According to my own interpretation of the enneagram, this first division would correspond to the number 1, or what is called the root chakra in traditional yoga. Hence, might we infer that a certain type of connection to the base of the spine is essential to beginning a study of our own planet and its activity?
"The
members of the second section were called 'Akhaldanstrassovors' and
this meant that the beings belonging to that section studied what are
called the radiations of all the other planets of their solar system and
the reciprocal action of these radiations."
"The members of the third section were called "Akhaldanmetrosovors', which meant beings occupied with the study of that branch of knowledge similar to that branch of our general knowledge we call 'Silkoornano', and which partly corresponded to what your contemporary favorites call 'mathematics'."
The
third division corresponds to the number four, or the solar plexus. I
think it's fairly obvious, we can't infer that the solar plexus does
algebra for us... except for those people who happen to have a good gut
feeling for math. Nonetheless, mathematics is a precise and objective
system, and a person whose reason resides within a system of this nature
cannot reach incorrect conclusions, because they are strictly dictated
by law. We could infer that a residence within the solar plexus --
which is a condition highly prized in Zen and in the Gurdjieff work --
offers a man the possibility to be more grounded and work from a more
objective part of himself.
"The
members of the fourth group were called 'Akhaldanpsychosovors', and by
this name they then defined those members of the society Akhaldan who
made their observations of the perceptions, experiencings, and
manifestations of beings like themselves and verified their observations
by statistics."
"The
members of the fifth group were called 'Akhaldanharnosovors', which
meant that they were occupied with the study of that branch of knowledge
which combined those two branches of contemporary science there which
your favorites call 'chemistry' and 'physics'."
Division
number seven, or, the throat. Those of you familiar with with my other
work on the subject will notice that this is the center that deals with
the ingestion of air, which plays an absolutely central role in Mr.
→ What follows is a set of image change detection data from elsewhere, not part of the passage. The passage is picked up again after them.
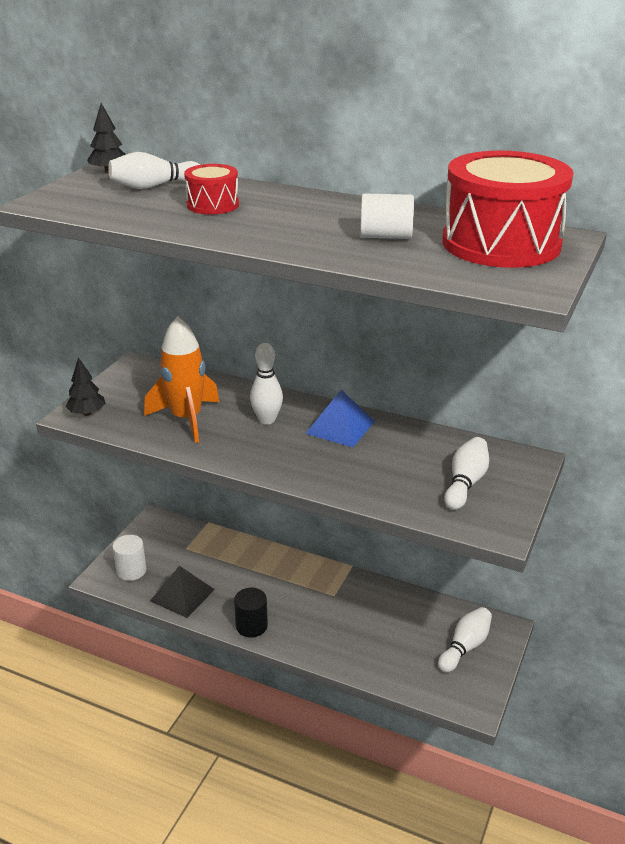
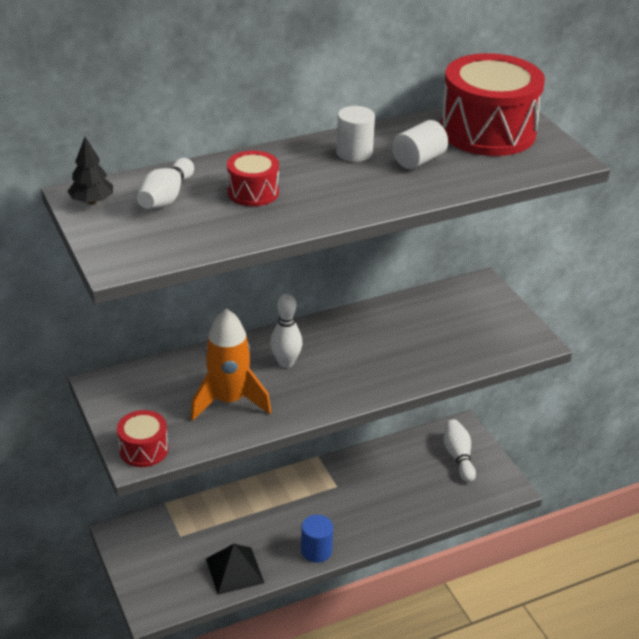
camera: 50 degrees left, 5 degrees up
(87, 413) = (144, 449): black tree -> red drum
(131, 571) = (166, 585): white cylinder -> white cylinder (354, 153)
(251, 626) = (316, 551): black cylinder -> blue cylinder
(340, 427) = (342, 335): blue pyramid -> none
(465, 483) = (474, 324): white bowling pin -> none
Gurdjieff's chemical factory. Coincidence? Seems doubtful.
"The
members belonging to the sixth section were called
'Akhaldanmistessovors', that is to say, beings who studied every kind of
fact arising outside of themselves, those actualized consciously from
without and also those arising spontaneously, and which of them, and in
what cases, are erroneously perceived by beings."
This
is division number eight, represented by the third eye in the system of
Chakras. To me, it's interesting that this division of the society is
engaged in investigating how things are perceived or seen.
"And
as regards the members of the seventh and last group, they were called
'Akhaldangezpoodjnisovors'; these members of the society Akhaldan
devoted themselves to the study of those manifestations in the presences
of the three-brained beings of their planet which proceeded in them not
in consequence of various functionings issuing from different kinds of
qualities of impulses engendered owing to data already present in them,
but from cosmic actions coming from outside and not depending on them
themselves."
Bingo!
This
last passage more or less proved the point, at least to my own
satisfaction ...when I began to read this section, it immediately dawned
on me that Mr. Gurdjieff had buried an allegory about the chakras in
the story of the society's divisions, and I skipped ahead to the
description of this last division. I fully expected it to have
something to do with influences coming from above-- that is, higher
influences-- as the seventh chakra plays that role in my interpretation
of the enneagram.
Lo and behold! It does. If that is a coincidence, I'll eat my hat.
This idea may serve some of us in future investigations of the organization of our inner solar systems.
Let us hope and wish, in any event, that it becomes more than just another interesting intellectual excursion.
May your trees bear fruit, and your wells yield water.